Changing querystring matcher in pytest-httpserver to handle your case would be an API breaking, and it would break the current cases.

Zsolt

WillMorrisonEnspi commented 1 month ago
  • when you specify string, pytest-httpserver expects a quoted string so that will be compared with == after encoding.
  • when you specify a dict or MultiDict, then this will be quoted by pytest-httpserver so then it will be compared.

This is exactly the part I find inconsistent. Strings must already be quoted, while dict values should not already be quoted.

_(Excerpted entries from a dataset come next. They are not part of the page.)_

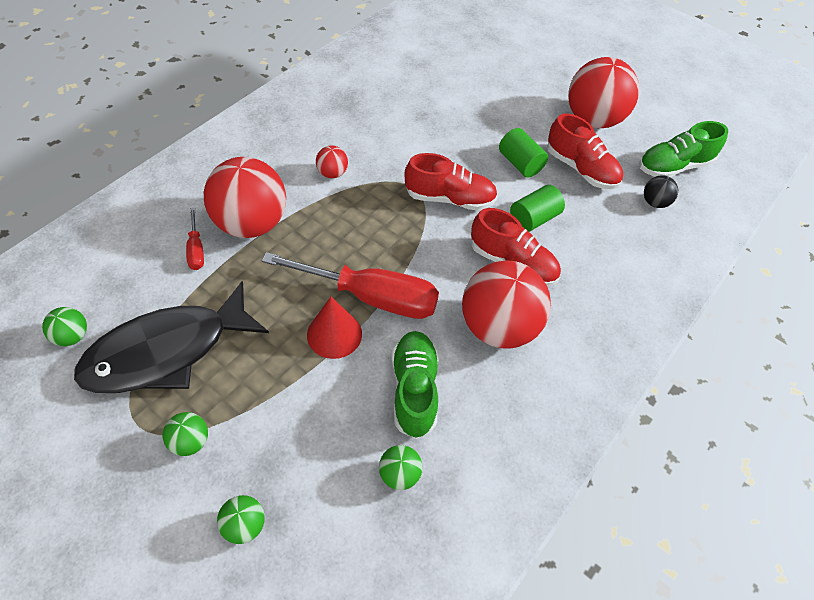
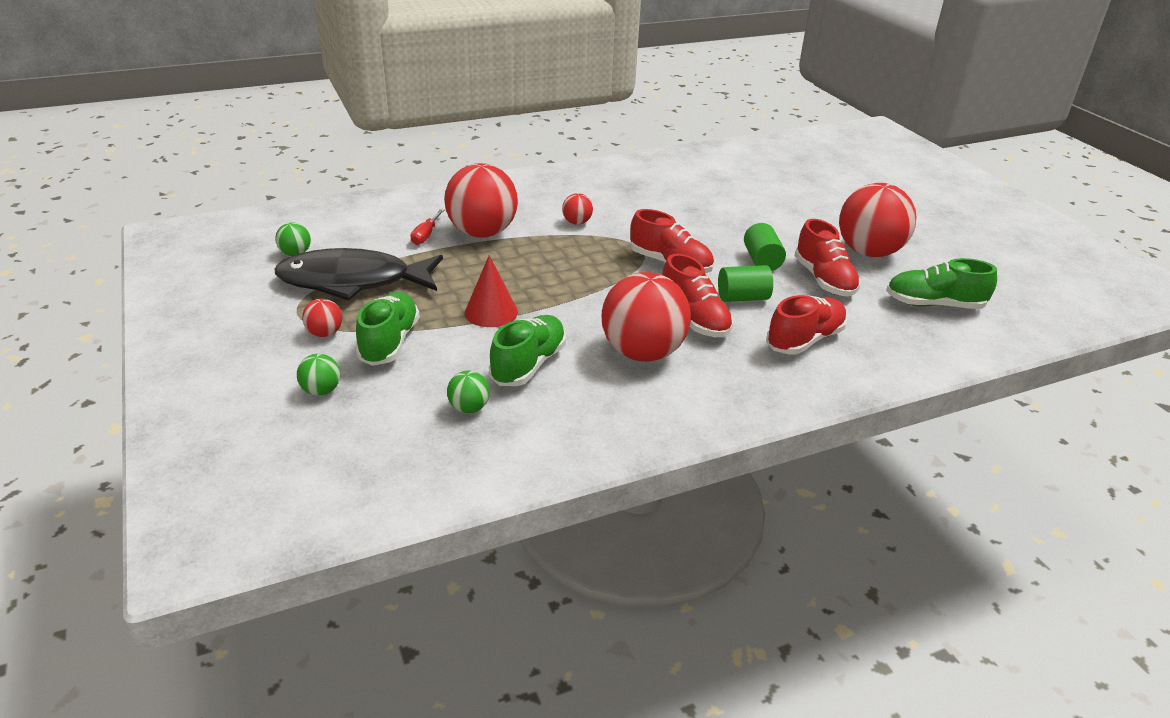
camera: 30 degrees right, 20 degrees down
(190, 441) = (325, 333): green ball -> red ball
(265, 422) = (389, 342): none -> green shoe
(370, 297) = (542, 300): red screwdriver -> none
(610, 251) = (804, 340): none -> red shoe
(654, 202) = (887, 322): black ball -> none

This behaviour is partially documented

I did read through the docs, but this was not explained there. The String matcher documents what happens when you pass string vs bytes, and says that the bytes must match the incoming request exactly (that's correct and matches the behaviour from my reproduction test). However, the Mapping matcher docs don't mention anything about quoting. I would read this as value handling should behave identically to the String matcher", but it doesn't as there is an additional percent-decoding of the query string introduced by the parse_qsl call.

I was also thrown off by the fact that the assertion messages from the Mapping matcher don't show the actual level of percent decoding happening. Compare: AssertionError: No handler found for request <Request 'http://localhost:38771/test?foo=bar%20baz' [GET]> with data b'' and the registered matcher <RequestMatcher uri='/test' method='__ALL' query_string={'foo': 'bar%20baz'} headers={} data=None json=<UNDEFINED>>

Perhaps the Mapping matcher's __repr__ should be updated to show the percent-decoded values if the request is also being percent decoded before comparison.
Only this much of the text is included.